Page MenuHomePhabricator

Enable Lua extension on WMF wikis
Closed, ResolvedPublic

Description

bug 6455 to enable the string parsing capabilities of ParserFunctions (ex-StringFunctions) was closed with a comment saying they are a horrible mess and the Lua extension is a saner alternative. If that is the case, please enable it on WMF wikis. Reasons for why string processing would be useful can be found in the discussion for that bug.


Version: unspecified
Severity: enhancement
URL: http://www.mediawiki.org/wiki/Extension:Lua

Details

Reference
bz19298

Event Timeline

bzimport raised the priority of this task from to Lowest.Nov 21 2014, 10:43 PM
bzimport set Reference to bz19298.
bzimport added a subscriber: Unknown Object (MLST).

ayg wrote:

Not very likely to happen on Wikimedia, as discussed elsewhere (mainly IRC that I remember). The Lua extension requires installation of a PHP extension and/or the ability to use exec(). If it were enabled on Wikimedia, all templates would use it pretty soon, and anyone on shared hosting without either of these rights would be unable to use large chunks of Wikimedia content. PHP extension installation requires root access, and exec() is unsafe on shared hosts that have all PHP executed by a single user (using mod_php, FastCGI, etc.).
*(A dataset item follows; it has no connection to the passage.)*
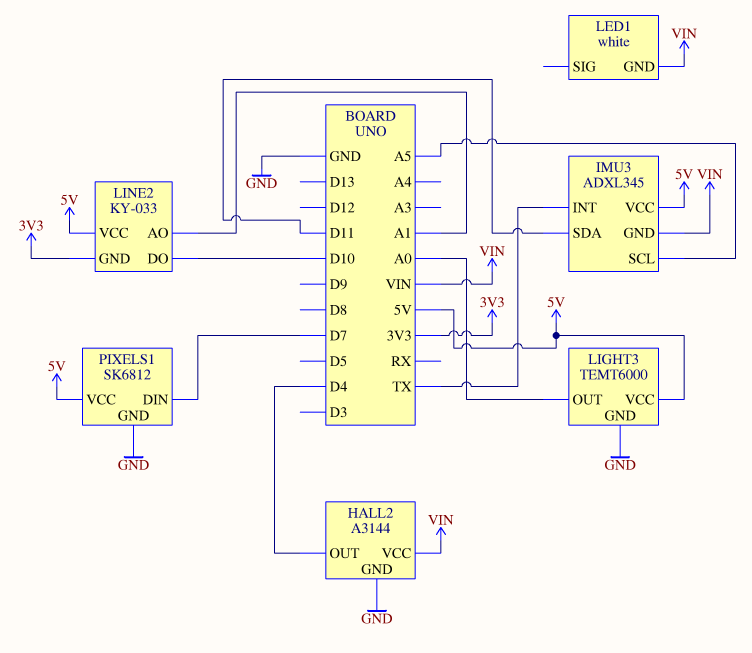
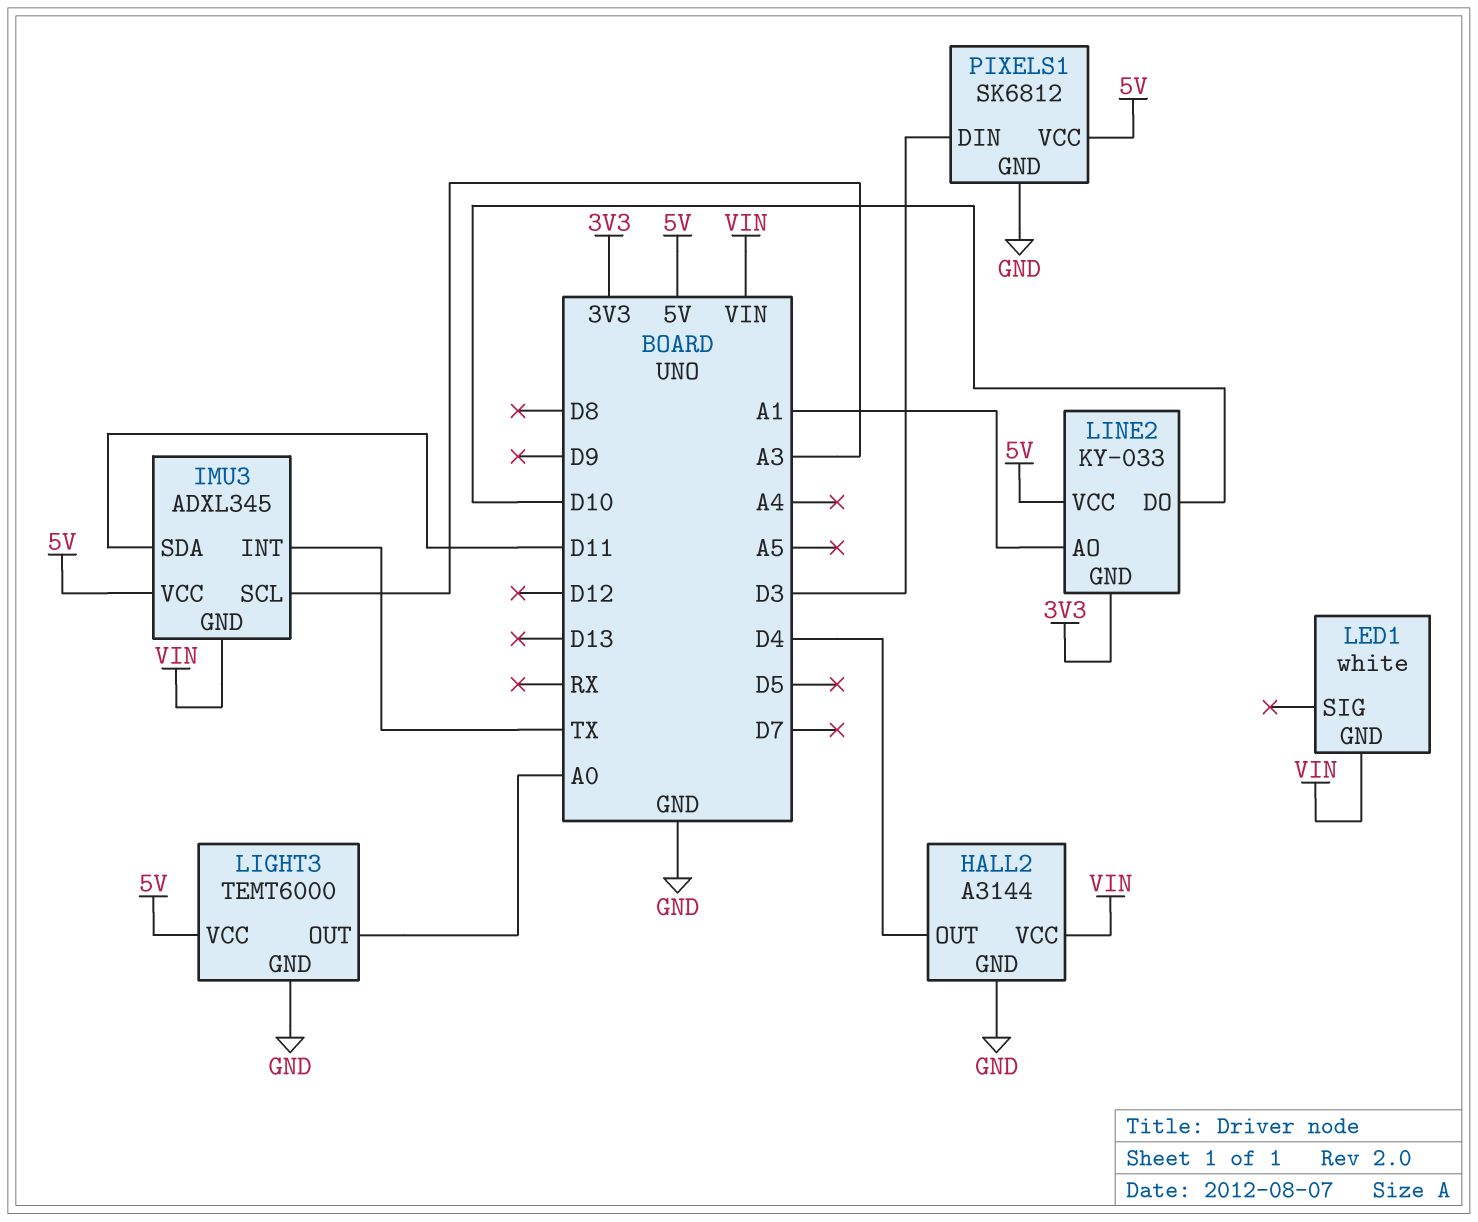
IMU3 pin SCL: A5 -> A3
PIXELS1 pin DIN: D7 -> D3

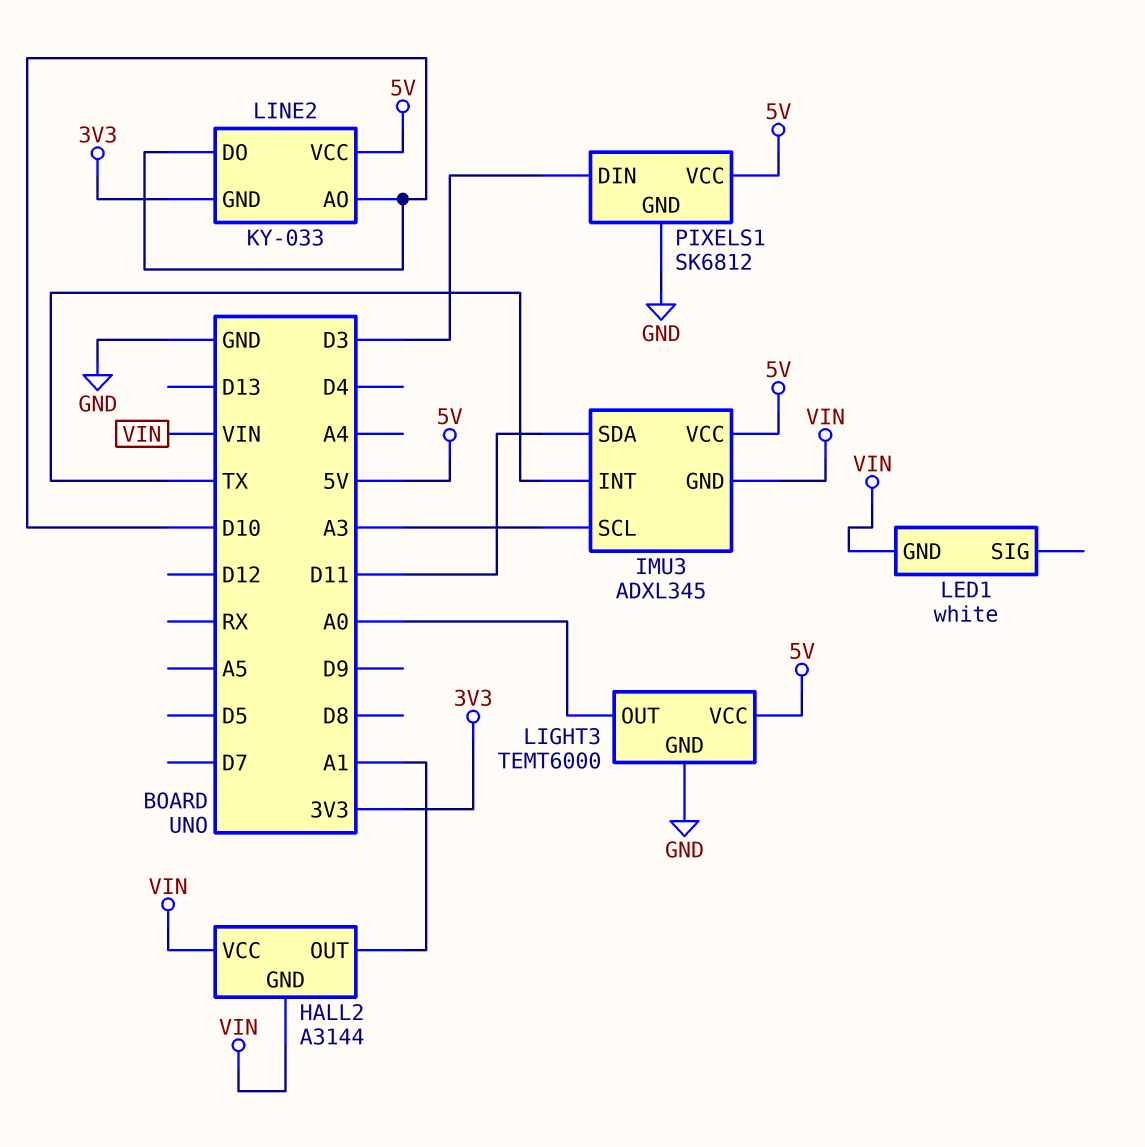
HALL2 pin GND: GND -> VIN
HALL2 pin OUT: D4 -> A1
LINE2 pin AO: A1 -> D10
So it's a Catch-22 then? Sane solutions involve compiled interpreters, and won't be used by WMF for security and accessibility reasons, while solutions which use a PHP-based interpreter are deemed insane and thus won't be used by WMF?

ayg wrote:

That seems to be the current situation, yes. Maybe at some point we can give up on the requirement that you be able to fully use Wikipedia content without exec() rights; then we could use Lua (which is *way* preferable to StringFunctions for sure). You'd have to ask Brion about that.

Other alternative: The Abuse Filter parser could be modified be embeddable.

ayg wrote:

Interesting idea. That would make a lot of sense. Not as powerful or "nice" as Lua, but it's vastly saner syntax than StringFunctions. How easy would that be to write up?

(In reply to comment #5)

Interesting idea. That would make a lot of sense. Not as powerful or "nice"
as Lua, but it's vastly saner syntax than StringFunctions. How easy would that
be to write up?

It wouldn't be difficult to make the abuse filter parser generic enough to include inline in wikitext.

There would be a few things to clean up enough to actually deploy it inline on Wikimedia:

  • We'd want a more comprehensive testing suite to make sure nothing regressed.
  • We'd want to reimplement the parser either with a shunting-yard algorithm, and/or in C/C++, to handle the increased load the feature would undoubtedly get vis-a-vis the parser as used by the abuse filter.
  • I understand there are a few potential security holes with user-supplied regexes, including at least denial of service attacks by making very computationally-difficult regexes and running them against very large test strings. In the past there have been remote code execution vulnerabilities with user-supplied regexes. We'd need to find some way to work around this, or disable regexes.
  • Generally speaking, there are other ways to DoS (and maybe more) the servers with untrusted code.

catlow wrote:

As an occasional amateur programmer (not php unfortunately) and bemused onlooker, I really don't understand how there can possibly be a problem with this. String functions are such a basic thing - surely there's someone among the devs with the elementary competence to write them into parser functions in an efficient way without a whole song and dance. (I mean, finding the length of a string and so on, even in Unicode, is surely much simpler than reformatting numbers and doing arithmetic.) Start off with the simple things at least - those which don't require any special extension or create vulnerabilities - and then move up to the trickier stuff as and when.

(In reply to comment #7)

As an occasional amateur programmer (not php unfortunately) and bemused
onlooker, I really don't understand how there can possibly be a problem with
this. String functions are such a basic thing - surely there's someone among
the devs with the elementary competence to write them into parser functions in
an efficient way without a whole song and dance. (I mean, finding the length of
a string and so on, even in Unicode, is surely much simpler than reformatting
numbers and doing arithmetic.) Start off with the simple things at least -
those which don't require any special extension or create vulnerabilities - and
then move up to the trickier stuff as and when.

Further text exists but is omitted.